Lead Investigator(s): Kelvin Chan, Scott Gavura, Wanrudee Isaranuwatchai
Lead Institution: Sunnybrook Research Institute
Co-Investigators: Jaclyn Beca, Wei Fang Dai, Jessica Arias, Lisa Milgram, Elaine Meertens, Arthur Manzon, Sherrie Hertz, Sean Hopkins, Tom Kouroukis, Chris Bredeson, William Wai Lun Wong, Petros Pechlivanoglou, Pierre Villeneuve, Sumit Gupta, Alexandra Chambers, Christine Chen, Lee Mozessohn, Danielle Rodin, David Hodgson, Sang Mi Lee
ARCC Program Area(s): Health Technology Assessment
Main Funder/Other Partners: Ontario Institute for Cancer Research, BioCanRx
ARCC Contribution: In-Kind (research support)
Funding Term: 2019-2021
See a project summary at https://biocanrx.com/csei-chan
New cancer therapies on the horizon provide great promise to cancer patients, however, these new technologies are often very expensive and resource intensive in a health system already strained. Two examples of these new therapies include biosimilars and Chimeric Antigen Receptor T-cell (CAR T-cell) therapy. Biosimilars are biologic medical products that are equivalent, though not identical, to original biologics that are manufactured by different companies when original biologic patents expire. Biologics are often very expensive, with biosimilars promising substantial cost-savings once available. Bevacizumab (trade name Avastin), is a biologic used to treat several types of cancer including advanced colorectal cancer, and biosimilar bevacizumab was approved by Health Canada in mid-2018 with availability expected in early 2019. CAR T-cell therapy is a personalized therapy where a person’s own T-cells are harvested, modified to specifically target cancer cells, and readministered to the person where they bind to and kill cancer cells.
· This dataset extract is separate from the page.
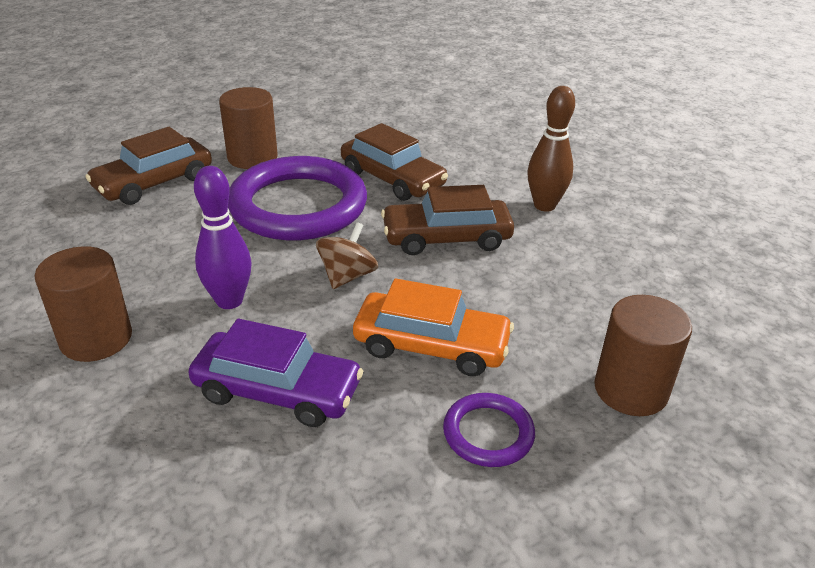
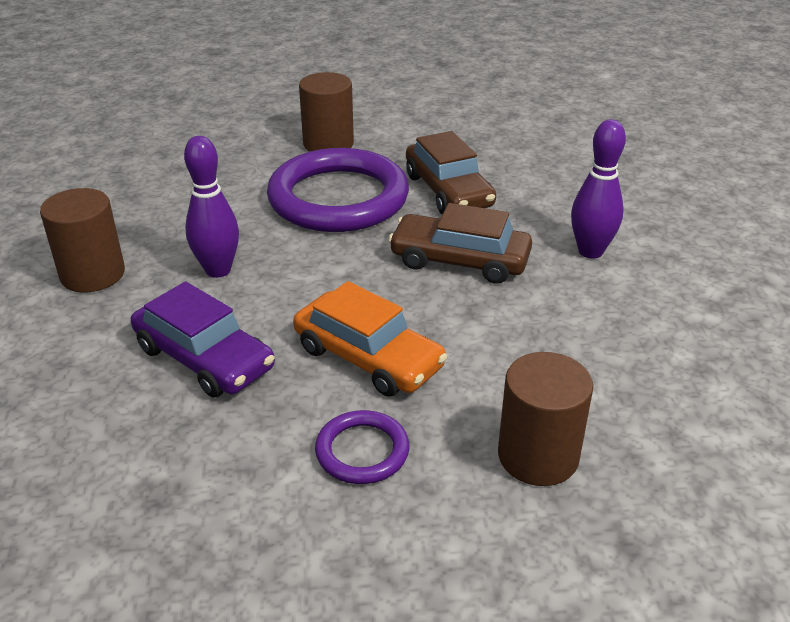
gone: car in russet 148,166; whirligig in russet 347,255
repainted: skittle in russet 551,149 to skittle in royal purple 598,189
While extremely promising for both pediatric leukemia and adult lymphoma populations in terms of efficacy, CAR T-cell therapy is very costly, and has significant toxicity and related resource needs associated with it.
CAR T-cell therapy has been approved by Health Canada in both populations, and a funding recommendation from CADTH is expected in early 2019. Understanding the real-world uptake, budget impact, effectiveness, safety, and cost-effectiveness of these new technologies is critical for system planning, resource allocation, and especially, ensuring the best patient care possible. We will conduct real-world evaluations of biosimilar bevacizumab and CAR T-cell therapy, evaluating uptake, health outcomes, and economic impacts in the Ontario landscape. The evidence generated by these valuations can then be used to make informed decisions regarding the real-world impact of these new technologies, and to help develop proper policies and guidelines to ensure the best evidence-based care for people with cancer.